Front Line Defenders est préoccupée par le récent ciblage des défenseur-ses des droits humains, des défenseur-ses de l'environnement, des journalistes et de ceux qui critiquent les politiques gouvernementales en Biélorussie. Il est particulièrement préoccupant que l'augmentation des actions ciblées coïncide avec l'annonce des élections présidentielles et que ceux qui protestaient contre l'arrestation d'un candidat potentiel de l'opposition aient à leur tour été arrêtés. Les actions ciblées contre les défenseur-ses des droits humains auront un effet dissuasif sur la société civile et affecteront le rôle important des défenseur-ses des droits humains qui assurent un suivi indépendant pendant la campagne électorale et le jour du scrutin.
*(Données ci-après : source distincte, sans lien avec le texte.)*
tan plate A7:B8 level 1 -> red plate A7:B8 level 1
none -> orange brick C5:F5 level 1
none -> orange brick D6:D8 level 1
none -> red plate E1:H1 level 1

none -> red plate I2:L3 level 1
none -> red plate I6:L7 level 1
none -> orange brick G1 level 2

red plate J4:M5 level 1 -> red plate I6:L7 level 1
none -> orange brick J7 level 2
Front Line Defenders exhorte les autorités de Biélorussie à libérer immédiatement Aliaksandr Burakou et Ales Burakou et à mener immédiatement une enquête approfondie et impartiale sur la détention arbitraire des défenseur-ses des droits humains. Elle exhorte les autorités à abandonner toutes les charges contre les six défenseur-ses des droits humains énumérés ci-dessus, car il semble que cela soit uniquement motivé par leur travail légitime et pacifique en faveur des droits humains. Elle demande également aux autorités de mettre fin au harcèlement du HRC Viasna, qui semble motivé par les activités pacifiques de l'organisation en faveur des droits humains. Front Line Defenders exhorte les autorités à garantir qu'en toutes circonstances, tous-tes les défenseur-ses des droits humains en Biélorussie puissent mener à bien leur travail légitime, sans craindre ni restrictions ni représailles, y compris l'acharnement judiciaire.